With the proper implementation based on the agreement and plans, according to Maryla, AfCFTA could increase Africa’s real income by seven per cent or USD 445 billion; it will lift an additional 30 million people out of extreme poverty and will significantly increase African trade especially intra-regional trade in manufacturing sector.
She further noted that AfCFTA will also lift 67.9 million people out of moderate poverty. Half of the people lifted from moderate poverty will be from Ethiopia, Nigeria, Tanzania, DRC, Kenya and Niger, Maryla stated.
As to Maryla AfCFTA will create better opportunity for unskilled workers both in increasing wages and creating additional job opportunities. The proportion of workers in agriculture, food, energy, intensive manufacturing, trade services, and recreational services will increase at high rate.
Wages for unskilled workers will be 10.3 percent and wages for skilled workers will be 9.8 per cent higher than the current wages in Africa, according to the senior economist.
According to Maryla by enhancing regional collaboration, building flexible economy and diversifying the economy, AfCFTA will play a significant role to build a more resilient economy during and pots-COVID-19 of the continent.

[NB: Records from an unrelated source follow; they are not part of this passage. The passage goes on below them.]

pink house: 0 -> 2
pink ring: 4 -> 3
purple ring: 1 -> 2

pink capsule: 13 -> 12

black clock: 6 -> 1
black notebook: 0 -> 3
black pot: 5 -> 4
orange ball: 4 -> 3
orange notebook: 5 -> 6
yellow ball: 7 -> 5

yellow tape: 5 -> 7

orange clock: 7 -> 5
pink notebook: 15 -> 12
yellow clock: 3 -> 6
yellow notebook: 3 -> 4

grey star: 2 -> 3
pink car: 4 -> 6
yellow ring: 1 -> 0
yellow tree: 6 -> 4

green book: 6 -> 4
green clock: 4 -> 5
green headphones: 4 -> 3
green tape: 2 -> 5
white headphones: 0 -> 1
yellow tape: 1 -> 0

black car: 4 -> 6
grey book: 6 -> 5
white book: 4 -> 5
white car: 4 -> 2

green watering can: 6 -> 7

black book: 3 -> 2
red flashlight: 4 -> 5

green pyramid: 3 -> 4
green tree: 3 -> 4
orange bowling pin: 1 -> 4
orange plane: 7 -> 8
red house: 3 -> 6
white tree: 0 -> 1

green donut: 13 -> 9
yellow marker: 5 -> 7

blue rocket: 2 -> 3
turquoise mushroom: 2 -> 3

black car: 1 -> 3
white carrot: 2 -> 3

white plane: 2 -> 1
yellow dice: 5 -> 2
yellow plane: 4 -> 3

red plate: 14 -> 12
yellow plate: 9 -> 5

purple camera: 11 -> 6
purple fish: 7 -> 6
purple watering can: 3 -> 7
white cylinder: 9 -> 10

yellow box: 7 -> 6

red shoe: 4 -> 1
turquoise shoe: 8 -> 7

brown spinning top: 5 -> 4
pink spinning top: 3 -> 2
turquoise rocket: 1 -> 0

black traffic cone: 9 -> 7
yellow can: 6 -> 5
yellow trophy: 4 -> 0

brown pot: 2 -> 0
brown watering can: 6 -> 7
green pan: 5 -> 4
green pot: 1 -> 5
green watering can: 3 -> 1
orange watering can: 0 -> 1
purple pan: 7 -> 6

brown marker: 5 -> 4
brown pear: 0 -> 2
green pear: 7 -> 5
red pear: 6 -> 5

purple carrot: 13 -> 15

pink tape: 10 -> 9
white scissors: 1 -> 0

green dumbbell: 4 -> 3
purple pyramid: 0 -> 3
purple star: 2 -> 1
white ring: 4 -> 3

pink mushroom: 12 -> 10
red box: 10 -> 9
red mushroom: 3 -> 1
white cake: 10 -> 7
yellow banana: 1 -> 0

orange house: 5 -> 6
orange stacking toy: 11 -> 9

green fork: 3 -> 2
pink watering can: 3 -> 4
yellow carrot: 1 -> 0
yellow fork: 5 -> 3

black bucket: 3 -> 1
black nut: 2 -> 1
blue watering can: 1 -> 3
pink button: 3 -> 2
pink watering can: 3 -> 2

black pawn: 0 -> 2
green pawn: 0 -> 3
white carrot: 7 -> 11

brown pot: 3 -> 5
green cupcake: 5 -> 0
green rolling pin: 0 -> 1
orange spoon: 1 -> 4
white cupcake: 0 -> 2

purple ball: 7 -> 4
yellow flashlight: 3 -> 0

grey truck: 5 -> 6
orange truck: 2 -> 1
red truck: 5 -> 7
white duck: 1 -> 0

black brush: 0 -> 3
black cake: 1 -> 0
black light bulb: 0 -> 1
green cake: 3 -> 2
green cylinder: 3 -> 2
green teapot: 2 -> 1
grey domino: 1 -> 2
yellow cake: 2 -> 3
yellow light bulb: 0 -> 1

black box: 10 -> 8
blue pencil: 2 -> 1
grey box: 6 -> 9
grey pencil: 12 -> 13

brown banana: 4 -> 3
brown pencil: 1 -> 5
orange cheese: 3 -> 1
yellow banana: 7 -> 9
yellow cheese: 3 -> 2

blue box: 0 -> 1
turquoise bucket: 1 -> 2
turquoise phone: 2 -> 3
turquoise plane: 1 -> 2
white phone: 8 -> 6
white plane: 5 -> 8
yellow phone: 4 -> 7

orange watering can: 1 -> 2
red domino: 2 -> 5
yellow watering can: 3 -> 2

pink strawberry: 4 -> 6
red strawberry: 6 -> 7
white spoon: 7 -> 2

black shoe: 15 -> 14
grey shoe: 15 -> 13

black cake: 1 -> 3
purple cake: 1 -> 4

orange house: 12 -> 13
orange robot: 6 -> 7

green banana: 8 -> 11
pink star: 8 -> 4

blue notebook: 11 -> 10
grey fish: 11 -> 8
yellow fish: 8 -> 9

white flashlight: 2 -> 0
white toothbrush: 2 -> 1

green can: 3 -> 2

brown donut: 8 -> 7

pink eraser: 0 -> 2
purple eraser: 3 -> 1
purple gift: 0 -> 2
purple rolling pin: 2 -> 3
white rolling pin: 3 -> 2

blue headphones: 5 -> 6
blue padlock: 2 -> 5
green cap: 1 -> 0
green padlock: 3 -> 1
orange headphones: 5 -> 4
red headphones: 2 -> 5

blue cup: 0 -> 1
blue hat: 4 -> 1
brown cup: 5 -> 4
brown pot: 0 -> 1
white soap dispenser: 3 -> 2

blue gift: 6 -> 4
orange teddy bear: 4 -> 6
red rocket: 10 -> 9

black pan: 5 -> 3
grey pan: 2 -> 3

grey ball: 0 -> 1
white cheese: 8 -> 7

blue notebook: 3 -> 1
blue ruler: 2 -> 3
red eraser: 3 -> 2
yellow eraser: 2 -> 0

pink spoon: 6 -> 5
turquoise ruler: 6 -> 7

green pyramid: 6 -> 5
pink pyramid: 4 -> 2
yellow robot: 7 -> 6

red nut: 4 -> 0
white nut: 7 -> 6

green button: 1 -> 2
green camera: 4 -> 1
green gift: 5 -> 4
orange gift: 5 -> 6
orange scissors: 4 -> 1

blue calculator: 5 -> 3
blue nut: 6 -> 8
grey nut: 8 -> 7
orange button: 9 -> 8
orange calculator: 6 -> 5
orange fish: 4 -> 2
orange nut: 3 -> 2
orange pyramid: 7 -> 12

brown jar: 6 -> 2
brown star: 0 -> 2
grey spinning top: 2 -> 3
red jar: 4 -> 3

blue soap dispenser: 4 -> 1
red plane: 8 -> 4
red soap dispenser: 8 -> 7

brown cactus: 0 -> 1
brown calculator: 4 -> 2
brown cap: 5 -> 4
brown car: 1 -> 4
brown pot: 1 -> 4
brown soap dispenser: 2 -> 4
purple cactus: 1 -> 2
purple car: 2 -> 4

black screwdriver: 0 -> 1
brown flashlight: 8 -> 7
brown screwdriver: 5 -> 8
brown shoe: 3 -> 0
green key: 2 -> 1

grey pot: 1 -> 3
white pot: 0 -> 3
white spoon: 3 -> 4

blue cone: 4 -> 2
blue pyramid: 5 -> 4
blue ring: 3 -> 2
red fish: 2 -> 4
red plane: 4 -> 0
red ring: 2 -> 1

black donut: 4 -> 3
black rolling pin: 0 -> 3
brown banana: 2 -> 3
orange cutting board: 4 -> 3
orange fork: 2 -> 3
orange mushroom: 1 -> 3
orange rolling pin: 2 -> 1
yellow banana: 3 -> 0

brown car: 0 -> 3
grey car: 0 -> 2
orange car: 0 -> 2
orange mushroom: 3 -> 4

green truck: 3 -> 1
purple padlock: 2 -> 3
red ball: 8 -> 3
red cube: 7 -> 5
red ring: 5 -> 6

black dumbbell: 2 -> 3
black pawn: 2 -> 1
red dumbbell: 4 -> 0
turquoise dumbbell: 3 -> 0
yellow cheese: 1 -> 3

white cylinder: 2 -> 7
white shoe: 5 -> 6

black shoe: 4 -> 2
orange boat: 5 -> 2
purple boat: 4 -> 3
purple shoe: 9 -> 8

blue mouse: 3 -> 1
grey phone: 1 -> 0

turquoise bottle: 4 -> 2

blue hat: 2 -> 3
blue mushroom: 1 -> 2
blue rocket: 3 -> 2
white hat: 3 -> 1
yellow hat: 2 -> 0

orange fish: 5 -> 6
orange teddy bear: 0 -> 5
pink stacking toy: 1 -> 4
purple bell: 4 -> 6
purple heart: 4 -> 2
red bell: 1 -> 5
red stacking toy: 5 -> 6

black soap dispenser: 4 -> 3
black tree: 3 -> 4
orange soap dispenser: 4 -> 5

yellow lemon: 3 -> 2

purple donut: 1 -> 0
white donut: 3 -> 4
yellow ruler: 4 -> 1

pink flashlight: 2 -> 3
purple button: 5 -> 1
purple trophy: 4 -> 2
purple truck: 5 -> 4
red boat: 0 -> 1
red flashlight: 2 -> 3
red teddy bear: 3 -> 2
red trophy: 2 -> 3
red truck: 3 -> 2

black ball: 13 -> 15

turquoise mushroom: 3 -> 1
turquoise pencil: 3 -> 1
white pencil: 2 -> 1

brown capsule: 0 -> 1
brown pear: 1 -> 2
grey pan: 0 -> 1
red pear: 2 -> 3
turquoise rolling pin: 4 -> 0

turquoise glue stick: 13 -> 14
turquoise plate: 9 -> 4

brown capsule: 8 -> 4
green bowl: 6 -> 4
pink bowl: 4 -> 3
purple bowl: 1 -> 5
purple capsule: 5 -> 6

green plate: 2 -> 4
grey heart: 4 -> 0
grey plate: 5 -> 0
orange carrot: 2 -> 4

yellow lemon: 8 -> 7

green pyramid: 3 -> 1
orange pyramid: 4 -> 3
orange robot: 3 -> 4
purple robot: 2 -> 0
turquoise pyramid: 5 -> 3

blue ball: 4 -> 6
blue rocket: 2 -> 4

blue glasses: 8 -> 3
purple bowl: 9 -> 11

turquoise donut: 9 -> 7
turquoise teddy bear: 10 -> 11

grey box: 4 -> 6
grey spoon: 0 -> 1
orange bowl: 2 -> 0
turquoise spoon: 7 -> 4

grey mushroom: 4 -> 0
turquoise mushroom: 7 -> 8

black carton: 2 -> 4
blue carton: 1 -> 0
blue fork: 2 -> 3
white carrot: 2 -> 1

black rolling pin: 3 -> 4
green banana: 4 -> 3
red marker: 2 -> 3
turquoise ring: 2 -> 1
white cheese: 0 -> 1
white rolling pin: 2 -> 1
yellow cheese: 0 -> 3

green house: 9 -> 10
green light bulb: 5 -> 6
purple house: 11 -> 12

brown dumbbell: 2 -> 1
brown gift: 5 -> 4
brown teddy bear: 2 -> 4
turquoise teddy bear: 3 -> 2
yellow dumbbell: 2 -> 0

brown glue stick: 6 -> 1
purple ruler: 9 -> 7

Hence, she argued, countries and political leaders of the continent should give due concern for the proper implementation of the agreement by implementing policy reforms and easing the barriers during its implementation phase.
Dr. Andrew Mold, Chief of Regional Integration and AfCFTA Cluster UNECA Office for Eastern Africa on his part argued that AfCFTA will create a unified regional market, but it needs to be inclusive and to carry the general public.
Focusing on the opportunities of AfCFTA to Eastern Africa, Dr. Andrew stated that the implementation of AfCFTA will avail USD 1.8 billion welfare and over one billion USD new intra-regional export in Eastern Africa.
According to him the implementation of AfCFTA will create additional over two million job opportunities as it boosts services and labor intensive manufacturing sector.
As Dr. Andrew AfCFTA will also pools the regional power of Eastern Africa and minimizes fuel import bill in the region. He added that the Grand Ethiopian Renaissance Dam (GERD) will play a crucial role in this case as Ethiopia plans to export hydro electric power to Eastern African countries.
This power sharing saves billions of dollars for fuel bill. For example, Ethiopia stands to save 15 to 20 per cent of its annual bill of 3.4 billion USD allocated for fuel importing, he stated. He also pointed out that AfCFTA will increase Eastern African countries trade within the continent.
According to him Eastern Africa is not duly connected with the continental trade and the implementation of this agreement will boost the region’s involvement in African trade. With exception, Uganda’s over 50 per cent trade is within the continent even before the implementation of the agreement.
He suggested that the Eastern Africa needs deeper integration to integrate the wider African economy and should know the AfCFTA as a catalyst for change. In addition, AfCFTA needs to be inclusive for its effective implementation and will need to carry the general public.
David Laborde, from IFPRI also argued that AfCFTA will foster intra-regional agriculture and trade. The removal of tariff barriers and the liberalizations will play crucial role in boosting the trade and investment within the continent.
But, he said since the agriculture sector is sensitive, projection of sensitive products takes time to be liberalized. Because of food security concerns and political sensitivity, agriculture sector needs more flexibility in the negotiation and implementation, David argued.
Hence, for David, identifying role of sensitive products and their selection in tariff liberalization and give more protection for agricultural products may necessary. In this case, complementary policies are key for the proper implementation of the free trade agreement, he stated.